Thursday, August 6, 2015

128. Hymn for the 4th Sunday in Advent

The Fourth Sunday in Advent, also known as the last worship service Christmas-and-Easter churchgoers skip before Christmas, is a bit awkward when you're writing a series of hymns for each Sunday of the Church Year - kind of like those Sundays leading up to Pentecost when the Gospel lessons are all subtle variations on the same theme. The problem here is that the Epistle for Advent 4 (Philippians 4:4-7) is mostly a repeat of the Introit for Gaudete (Advent 3), and the Gospel (John 1:19-28) is about John the Baptist again. So the challenge is to avoid being too repetitive. Fortunately there's also the Introit (Isaiah 45:8 and Psalm 19:1) and the Gradual (Psalm 145:18, 21 and Psalm 40:17) to draw upon.

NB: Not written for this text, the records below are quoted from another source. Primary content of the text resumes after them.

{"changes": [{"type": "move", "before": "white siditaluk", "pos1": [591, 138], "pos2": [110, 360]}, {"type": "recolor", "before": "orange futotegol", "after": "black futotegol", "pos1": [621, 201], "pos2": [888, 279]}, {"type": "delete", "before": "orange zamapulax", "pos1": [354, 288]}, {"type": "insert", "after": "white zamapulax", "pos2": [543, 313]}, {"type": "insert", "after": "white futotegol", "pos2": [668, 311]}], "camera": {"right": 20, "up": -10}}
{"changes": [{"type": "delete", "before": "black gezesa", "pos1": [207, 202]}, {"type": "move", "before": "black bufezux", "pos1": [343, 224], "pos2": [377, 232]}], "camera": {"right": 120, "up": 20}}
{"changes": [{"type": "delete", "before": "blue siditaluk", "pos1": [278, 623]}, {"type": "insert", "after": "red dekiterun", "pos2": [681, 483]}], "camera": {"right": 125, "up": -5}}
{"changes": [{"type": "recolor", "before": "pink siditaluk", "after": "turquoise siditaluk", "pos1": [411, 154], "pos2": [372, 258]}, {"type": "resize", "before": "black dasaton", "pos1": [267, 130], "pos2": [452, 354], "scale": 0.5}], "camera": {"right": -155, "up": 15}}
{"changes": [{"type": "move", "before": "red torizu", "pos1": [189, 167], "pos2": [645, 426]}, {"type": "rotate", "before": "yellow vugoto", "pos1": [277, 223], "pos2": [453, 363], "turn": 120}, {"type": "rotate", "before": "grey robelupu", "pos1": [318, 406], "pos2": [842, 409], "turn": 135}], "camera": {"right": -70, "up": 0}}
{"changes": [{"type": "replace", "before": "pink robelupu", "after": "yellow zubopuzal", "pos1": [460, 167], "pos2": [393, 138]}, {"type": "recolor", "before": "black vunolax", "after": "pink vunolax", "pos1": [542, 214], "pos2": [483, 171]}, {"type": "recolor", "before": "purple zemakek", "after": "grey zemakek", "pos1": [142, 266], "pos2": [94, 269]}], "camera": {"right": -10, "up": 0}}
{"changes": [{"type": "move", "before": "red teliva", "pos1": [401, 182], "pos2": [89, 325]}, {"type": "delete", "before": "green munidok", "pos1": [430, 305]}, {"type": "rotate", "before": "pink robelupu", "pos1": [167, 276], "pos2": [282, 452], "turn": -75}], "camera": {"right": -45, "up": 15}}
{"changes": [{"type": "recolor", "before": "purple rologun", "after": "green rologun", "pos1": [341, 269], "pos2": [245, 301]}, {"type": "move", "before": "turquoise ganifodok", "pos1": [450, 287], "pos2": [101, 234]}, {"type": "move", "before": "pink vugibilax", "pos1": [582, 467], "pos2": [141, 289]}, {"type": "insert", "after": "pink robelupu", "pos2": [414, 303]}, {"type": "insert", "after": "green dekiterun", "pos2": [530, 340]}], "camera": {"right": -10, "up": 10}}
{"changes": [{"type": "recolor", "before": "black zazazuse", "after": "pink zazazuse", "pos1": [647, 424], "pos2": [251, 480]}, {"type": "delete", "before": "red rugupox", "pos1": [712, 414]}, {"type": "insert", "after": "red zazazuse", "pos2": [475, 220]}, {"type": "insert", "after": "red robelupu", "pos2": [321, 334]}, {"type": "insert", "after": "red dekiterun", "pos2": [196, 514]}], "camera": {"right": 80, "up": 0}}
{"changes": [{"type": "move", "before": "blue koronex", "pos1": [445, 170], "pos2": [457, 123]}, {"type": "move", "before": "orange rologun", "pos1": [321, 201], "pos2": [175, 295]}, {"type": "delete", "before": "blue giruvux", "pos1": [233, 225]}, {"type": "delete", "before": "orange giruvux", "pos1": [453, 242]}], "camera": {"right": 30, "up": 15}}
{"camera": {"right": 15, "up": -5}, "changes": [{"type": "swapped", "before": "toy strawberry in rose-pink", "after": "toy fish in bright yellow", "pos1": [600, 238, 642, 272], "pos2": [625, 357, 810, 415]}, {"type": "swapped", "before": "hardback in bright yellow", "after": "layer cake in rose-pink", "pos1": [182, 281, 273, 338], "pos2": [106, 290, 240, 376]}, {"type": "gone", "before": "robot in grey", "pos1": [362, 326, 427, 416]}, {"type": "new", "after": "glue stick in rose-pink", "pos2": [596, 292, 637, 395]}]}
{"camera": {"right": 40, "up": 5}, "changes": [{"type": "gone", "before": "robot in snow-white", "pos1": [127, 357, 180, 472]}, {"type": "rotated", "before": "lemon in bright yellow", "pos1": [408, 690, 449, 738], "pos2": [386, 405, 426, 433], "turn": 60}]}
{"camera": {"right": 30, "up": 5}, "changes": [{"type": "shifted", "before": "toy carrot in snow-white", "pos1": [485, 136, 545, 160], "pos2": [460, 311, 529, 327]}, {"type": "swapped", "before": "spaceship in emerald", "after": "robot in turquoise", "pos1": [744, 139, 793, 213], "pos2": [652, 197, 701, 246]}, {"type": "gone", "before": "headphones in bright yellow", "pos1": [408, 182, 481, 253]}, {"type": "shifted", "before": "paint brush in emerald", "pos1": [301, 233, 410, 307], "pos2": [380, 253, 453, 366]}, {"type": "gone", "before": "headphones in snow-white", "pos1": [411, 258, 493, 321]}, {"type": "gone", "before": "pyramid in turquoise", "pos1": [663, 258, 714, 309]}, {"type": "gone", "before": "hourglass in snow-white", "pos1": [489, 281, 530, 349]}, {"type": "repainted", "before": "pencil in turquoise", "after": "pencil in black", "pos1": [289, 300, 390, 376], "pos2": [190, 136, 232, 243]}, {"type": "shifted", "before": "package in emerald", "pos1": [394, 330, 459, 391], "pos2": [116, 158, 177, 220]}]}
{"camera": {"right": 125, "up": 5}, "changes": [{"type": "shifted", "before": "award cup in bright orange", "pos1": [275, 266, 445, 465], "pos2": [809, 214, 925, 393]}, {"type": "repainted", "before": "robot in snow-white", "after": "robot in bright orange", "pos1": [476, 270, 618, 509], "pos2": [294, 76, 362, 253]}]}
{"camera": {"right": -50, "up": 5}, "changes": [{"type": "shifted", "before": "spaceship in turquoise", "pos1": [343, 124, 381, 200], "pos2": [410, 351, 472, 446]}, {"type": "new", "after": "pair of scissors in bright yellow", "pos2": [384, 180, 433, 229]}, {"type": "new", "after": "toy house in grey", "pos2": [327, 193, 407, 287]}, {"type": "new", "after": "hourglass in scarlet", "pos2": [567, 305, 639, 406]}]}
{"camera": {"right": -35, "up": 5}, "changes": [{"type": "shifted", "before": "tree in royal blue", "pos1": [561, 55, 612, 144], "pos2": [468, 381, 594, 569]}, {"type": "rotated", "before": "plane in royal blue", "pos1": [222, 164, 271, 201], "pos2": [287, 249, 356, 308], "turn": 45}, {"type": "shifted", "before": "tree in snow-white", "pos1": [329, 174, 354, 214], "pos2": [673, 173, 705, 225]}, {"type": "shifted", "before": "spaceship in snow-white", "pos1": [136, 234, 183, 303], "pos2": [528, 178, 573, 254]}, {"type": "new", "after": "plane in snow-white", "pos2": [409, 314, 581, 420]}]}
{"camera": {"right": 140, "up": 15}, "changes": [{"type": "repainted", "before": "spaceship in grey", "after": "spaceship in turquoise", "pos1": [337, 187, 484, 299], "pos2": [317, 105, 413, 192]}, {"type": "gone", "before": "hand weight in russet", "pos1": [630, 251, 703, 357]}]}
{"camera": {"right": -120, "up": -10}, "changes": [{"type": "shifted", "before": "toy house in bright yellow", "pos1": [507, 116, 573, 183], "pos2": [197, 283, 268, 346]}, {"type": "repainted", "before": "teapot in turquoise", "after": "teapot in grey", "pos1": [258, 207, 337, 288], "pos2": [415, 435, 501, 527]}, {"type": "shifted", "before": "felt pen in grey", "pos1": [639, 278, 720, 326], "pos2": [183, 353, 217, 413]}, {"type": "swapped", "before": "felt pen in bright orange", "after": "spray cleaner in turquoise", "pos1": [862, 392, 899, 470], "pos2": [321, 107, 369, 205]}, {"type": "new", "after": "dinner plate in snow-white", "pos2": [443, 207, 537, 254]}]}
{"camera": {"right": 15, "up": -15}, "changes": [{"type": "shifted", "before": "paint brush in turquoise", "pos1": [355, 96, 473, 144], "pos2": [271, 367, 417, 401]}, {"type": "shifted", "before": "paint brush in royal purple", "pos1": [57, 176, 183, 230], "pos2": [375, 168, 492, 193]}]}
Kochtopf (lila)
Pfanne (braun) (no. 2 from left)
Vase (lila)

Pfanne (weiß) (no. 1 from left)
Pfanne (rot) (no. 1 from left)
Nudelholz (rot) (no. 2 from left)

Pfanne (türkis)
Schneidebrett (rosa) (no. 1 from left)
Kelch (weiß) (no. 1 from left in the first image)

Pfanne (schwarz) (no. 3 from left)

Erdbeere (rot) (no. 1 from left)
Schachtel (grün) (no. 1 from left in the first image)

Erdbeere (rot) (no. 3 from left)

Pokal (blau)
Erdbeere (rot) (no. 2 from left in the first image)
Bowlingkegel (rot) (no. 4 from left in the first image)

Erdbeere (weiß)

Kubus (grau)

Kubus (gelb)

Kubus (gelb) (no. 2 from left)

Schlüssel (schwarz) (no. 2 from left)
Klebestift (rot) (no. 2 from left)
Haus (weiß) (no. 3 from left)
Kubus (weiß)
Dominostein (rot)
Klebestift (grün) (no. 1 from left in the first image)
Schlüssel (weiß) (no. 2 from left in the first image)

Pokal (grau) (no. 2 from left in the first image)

The original tune by yours truly is called RORATE.
Drop down, drop down you heavens,
Yea, drop down from on high;
Let righteousness be scattered
As showers from the sky!

Let earth, let earth lie open,
Lie open as a field;
Let it declare God's glory
And our salvation yield!

For there comes One whose sandal
John would not dare untie,
Who bathes us in the Spirit
And flames that purify.

God's Son from heav'n descended,
Took flesh in Mary's womb,
Gave up the ghost to save us
Through fiery trial and tomb.

Washed in His name, yea, buried
In His grave, poor and mean,
We rise with Him united,
Renewed, reborn and clean.

Take cheer therefore in Jesus;
Again I say, take cheer!
Before all men be patient,
Because the Lord is near!

Take cheer, and fret for nothing,
But lean on God in prayer.
He hears your sighs and groaning;
No blessing will He spare.

Now peace that passes knowing
Shall guard your heart and mind,
For in His Son who washed you
A gracious God you find.
Just for historical purposes, the tune that inspired this hymn was O CHRISTE MORGENSTERNE, from a Leipzig hymnal of 1585. I changed my mind about it because my friend Thomas thought the first phrase or two should have a descending melodic shape to tone-paint the text. In dispensing with the tune below, I realized two things. The first was that there was no reason to repeat the last line of each stanza as when I originally wrote it. The other was that I knew of no tune in the meter that had a descending first phrase, so I would have to write one for the purpose. And so it goes.